Russia on Tuesday stepped up the pressure on Facebook, threatening to hit the company with its largest fine yet for repeatedly ignoring requests to remove banned content.
The country's media regulator Roskomnadzor said that it had drawn up a new protocol to penalize the U.S. social media giant for repeatedly failing "to remove information dangerous to citizens" on Facebook and Instagram.
It said the fine calls for a total of "5 to 10 percent" of Facebook's "annual revenue" — though it did not specify whether it meant revenue earned in Russia or worldwide.
According to the Vedomosti business daily, Facebook earns tens of billions of rubles in Russia per year.
Roskomnadzor said a court will determine when to set the hearing.

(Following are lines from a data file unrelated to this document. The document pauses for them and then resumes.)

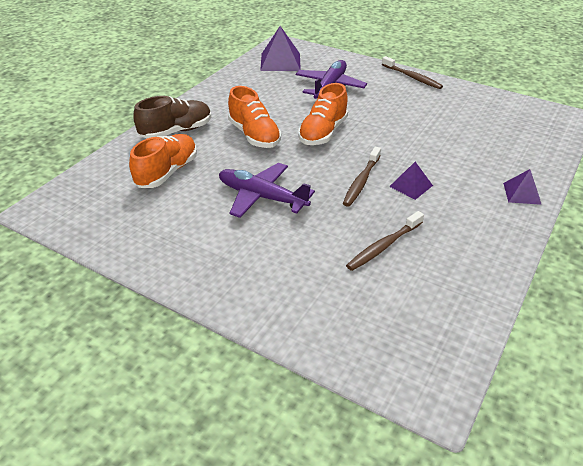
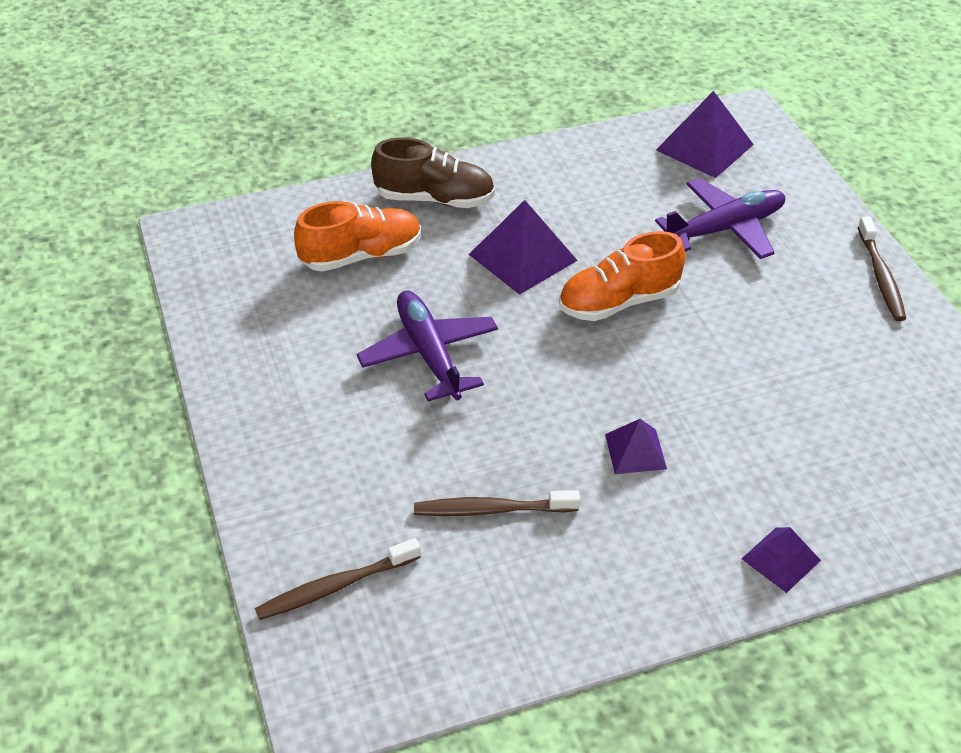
camera: 40 degrees right, 5 degrees up
(254, 135) = (523, 257): orange shoe -> purple pyramid
(361, 181) = (577, 405): brown toothbrush -> brown toothbrush (335, 587)

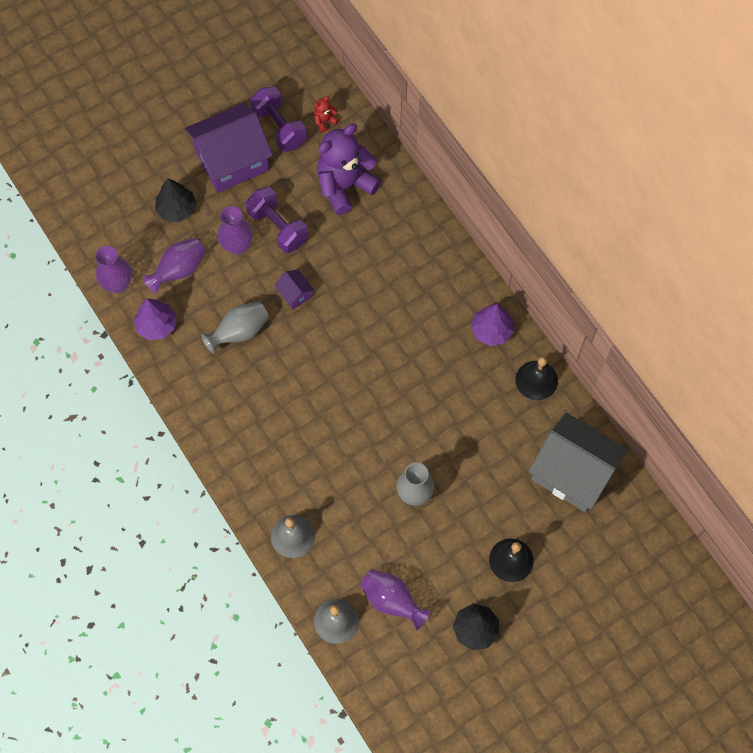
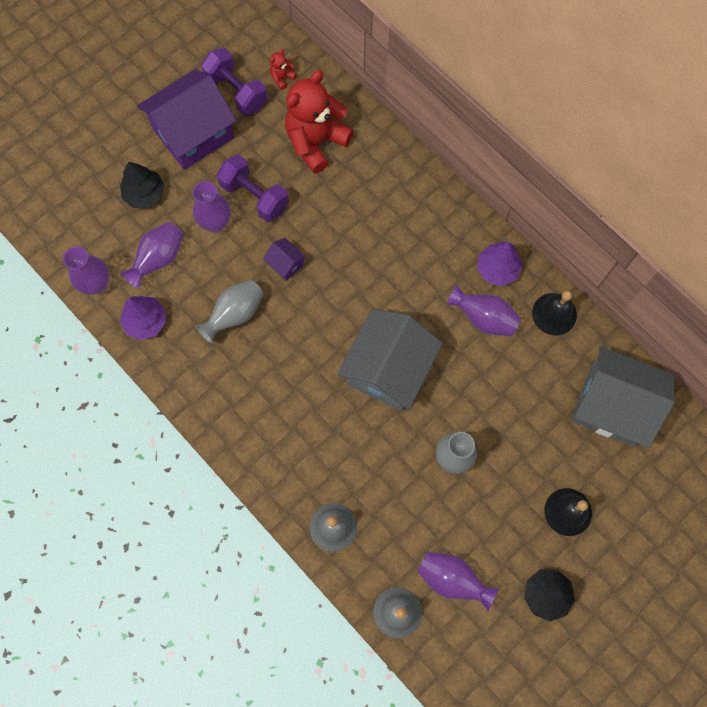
camera: 10 degrees left, 5 degrees up
(345, 186) = (316, 142): purple teddy bear -> red teddy bear
(371, 405) = (388, 369): none -> grey house
(469, 373) = (483, 318): none -> purple vase

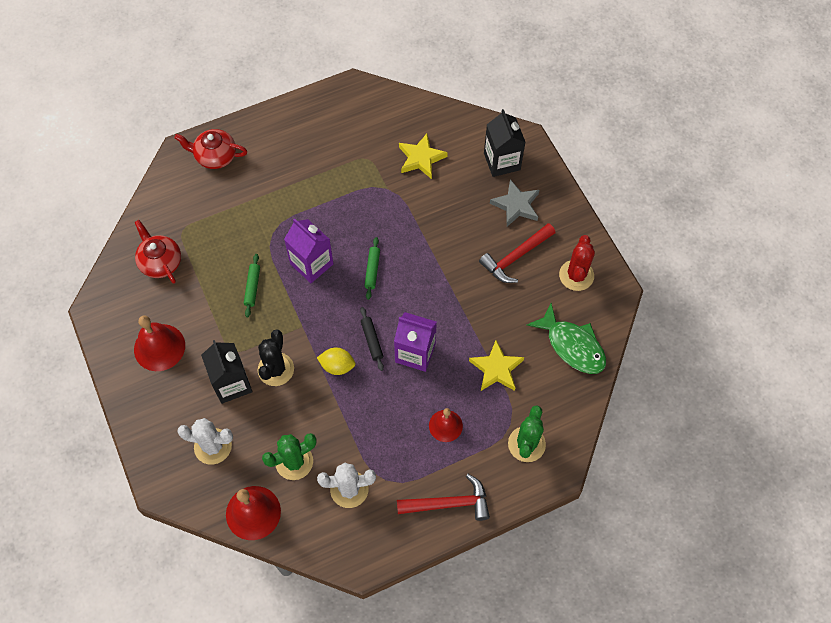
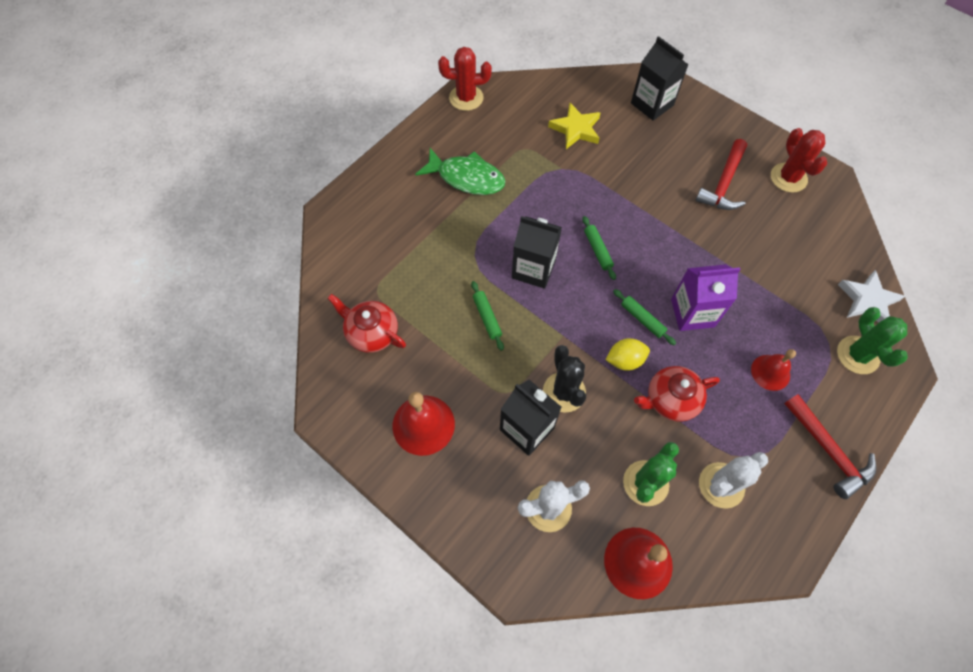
camera: 25 degrees left, 0 degrees up
(215, 156) = (368, 203): red teapot -> red teapot (670, 399)
(311, 264) = (533, 269): purple carton -> black carton
(346, 94) = (466, 98): none -> red cactus
(372, 340) = (642, 319): black rolling pin -> green rolling pin
(449, 503) = (828, 451): red hammer -> red hammer turned 90 degrees clockwise
(496, 369) = (779, 294): yellow star -> none
(516, 205) = (691, 137): grey star -> none
(568, 406) = (867, 300): none -> white star
(572, 345) = (831, 243): green fish -> green fish (466, 178)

"The exact amount of the fine will also be determined by the court," the media regulator said in a statement.
Russia regularly takes legal action against internet platforms for not removing content it labels illegal, such as pornographic material or posts condoning drugs and suicide.
The country has already fined Facebook 90 million rubles ($1 million) for various penalties, according to Russian news agencies, including not deleting banned content.
Russia this year has also been tightening controls over U.S.-based tech companies, accusing them of interfering in the country's internal affairs.
In January, Russia demanded that social networks take down posts calling on Russians to join protests in support of jailed Kremlin critic Alexei Navalny, under the guise of preventing minors from attending.
President Vladimir Putin that month complained of the growing influence of large tech companies, which he said were competing with sovereign states.
Last month authorities accused U.S. social media companies of interfering in parliamentary elections and summoned the U.S. ambassador in Moscow.